Included in the second quarter 2009 net income available to common stockholders were approximately $1.7 million of costs associated with the proposed acquisition of the Company by Cameron International Corporation (NYSE: CAM) and $0.6 million of costs associated with the Company’s UK subsidiary’s cancellation of certain contracts. The second quarter of 2008 included $3.2 million of certain legal and compliance review costs incurred. Without these charges, all of which were net of tax, net income available to common stockholders would have been $0.44 per diluted share for the second quarter 2009 compared with $0.47 per diluted share in the second quarter of 2008.
Bookings for the second quarter 2009 were $88.2 million, compared with $238.5 million for the second quarter 2008. At June 30, 2009, backlog stood at $246.7 million, compared with backlog of $273.1 million at June 30, 2008, and $280.2 million at year end 2008.
For the year-to-date period ended June 30, 2009, the Company posted revenue of $317.4 million, up 1.6% over the same period in 2008; segment profit of $29.7 million, compared with $30.2 million year to date 2008; and net income available to common stockholders for year to date 2009 of $15.1 million, or $0.75 per diluted share, compared with net income available to common stockholders for year-to-date 2008 of $15.8 million, or $0.80 per diluted share.
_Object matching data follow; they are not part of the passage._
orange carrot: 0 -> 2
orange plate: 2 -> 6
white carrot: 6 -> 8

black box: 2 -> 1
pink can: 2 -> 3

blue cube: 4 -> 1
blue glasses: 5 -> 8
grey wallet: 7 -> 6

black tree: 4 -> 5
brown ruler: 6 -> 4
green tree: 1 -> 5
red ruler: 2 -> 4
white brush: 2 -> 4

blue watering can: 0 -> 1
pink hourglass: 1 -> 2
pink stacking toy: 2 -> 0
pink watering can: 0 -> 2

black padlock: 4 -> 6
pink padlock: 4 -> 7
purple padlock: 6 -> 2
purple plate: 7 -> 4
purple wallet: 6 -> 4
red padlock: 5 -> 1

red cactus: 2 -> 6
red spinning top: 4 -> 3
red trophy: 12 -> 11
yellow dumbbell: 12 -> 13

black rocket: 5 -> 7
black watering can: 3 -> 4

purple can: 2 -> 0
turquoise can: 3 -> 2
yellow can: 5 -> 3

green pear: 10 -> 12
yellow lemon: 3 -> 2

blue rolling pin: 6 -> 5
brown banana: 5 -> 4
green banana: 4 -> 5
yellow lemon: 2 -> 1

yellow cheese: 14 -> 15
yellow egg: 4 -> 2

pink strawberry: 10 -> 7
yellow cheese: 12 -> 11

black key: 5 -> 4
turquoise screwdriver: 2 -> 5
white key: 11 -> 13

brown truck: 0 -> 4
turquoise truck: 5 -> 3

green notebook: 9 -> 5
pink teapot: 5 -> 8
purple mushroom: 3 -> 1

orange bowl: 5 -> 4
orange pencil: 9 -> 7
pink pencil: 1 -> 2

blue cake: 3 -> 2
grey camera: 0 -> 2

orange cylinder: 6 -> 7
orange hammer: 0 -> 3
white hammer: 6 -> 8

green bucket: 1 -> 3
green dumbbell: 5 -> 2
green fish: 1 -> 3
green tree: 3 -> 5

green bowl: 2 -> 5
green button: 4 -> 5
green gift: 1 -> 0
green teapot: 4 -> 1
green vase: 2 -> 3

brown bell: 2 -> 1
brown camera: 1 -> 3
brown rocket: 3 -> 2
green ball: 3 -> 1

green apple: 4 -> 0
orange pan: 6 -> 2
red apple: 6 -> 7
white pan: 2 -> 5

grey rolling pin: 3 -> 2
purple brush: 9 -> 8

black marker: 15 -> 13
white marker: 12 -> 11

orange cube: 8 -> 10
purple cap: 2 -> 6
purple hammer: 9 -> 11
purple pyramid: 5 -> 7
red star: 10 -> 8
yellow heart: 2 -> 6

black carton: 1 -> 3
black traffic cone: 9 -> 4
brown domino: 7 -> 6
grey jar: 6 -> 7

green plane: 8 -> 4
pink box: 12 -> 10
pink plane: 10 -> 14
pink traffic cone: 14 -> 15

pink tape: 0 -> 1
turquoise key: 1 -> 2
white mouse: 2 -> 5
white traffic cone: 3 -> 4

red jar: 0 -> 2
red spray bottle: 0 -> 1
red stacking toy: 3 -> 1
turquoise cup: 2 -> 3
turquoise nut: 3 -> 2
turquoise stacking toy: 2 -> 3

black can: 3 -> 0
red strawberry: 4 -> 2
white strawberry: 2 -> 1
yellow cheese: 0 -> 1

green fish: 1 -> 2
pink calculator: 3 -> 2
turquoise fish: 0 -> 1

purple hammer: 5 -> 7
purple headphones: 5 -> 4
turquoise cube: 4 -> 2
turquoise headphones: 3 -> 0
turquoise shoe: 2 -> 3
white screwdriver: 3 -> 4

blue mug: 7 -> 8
Included in the year-to-date period ended June 30, 2009 were approximately $1.7 million of costs associated with the proposed acquisition of the Company by Cameron International Corporation (NYSE: CAM), $0.6 million of costs associated with the Company’s UK subsidiary’s cancellation of certain contracts, and $0.3 million of legal and compliance review costs, which, net of tax, total $2.6 million or $0.13 per diluted share. The year-to-date period ended June 30, 2008 included $4.6 million of legal and compliance review costs net of tax, or $0.23 per diluted share.
Bookings for the 2009 year-to-date period were $283.9 million, compared with 2008 year-to-date period bookings of $414.9 million.
Revenue from the Integrated Engineered Solutions segment was $73.9 million in the second quarter 2009, compared to $51.5 million in the second quarter 2008. Segment profit for the second quarter 2009 was $11.9 million, compared with $5.6 million in the prior year period primarily as a result of higher revenue runoff on orders booked during the latter months of 2008. Bookings in the second quarter 2009 totaled $26.5 million, compared with $104.2 million in the second quarter 2008.
For the second quarter 2009, revenue for the Standard & Traditional segment decreased from $85.2 million during the second quarter 2008 to $65.9 million, and segment profit decreased to $3.0 million from $5.0 million. In the second quarter 2009, bookings for the segment were $37.8 million compared with $112.6 million for the second quarter 2008. These decreases were primarily due to lower sales of equipment, parts and services across the US branch network, partially offset by additional sales and incremental margin contribution from the acquisition of Connor Sales Company, Inc. made in the third quarter of the previous year.
Revenue from the Automation & Controls segment in the second quarter 2009 was $17.4 million, compared with $25.0 million in the second quarter 2008. A segment loss of $768,000 was incurred in the second quarter 2009, compared with segment profit of $1.5 million in the second quarter 2008. Revenue was down primarily due to the completion of the Kazakhstan operations as of December 31, 2008 and lower panel and packaged system sales associated with the general decrease in industry activity. Margins have stabilized in spite of deteriorating activity levels due to successful cost cutting initiatives.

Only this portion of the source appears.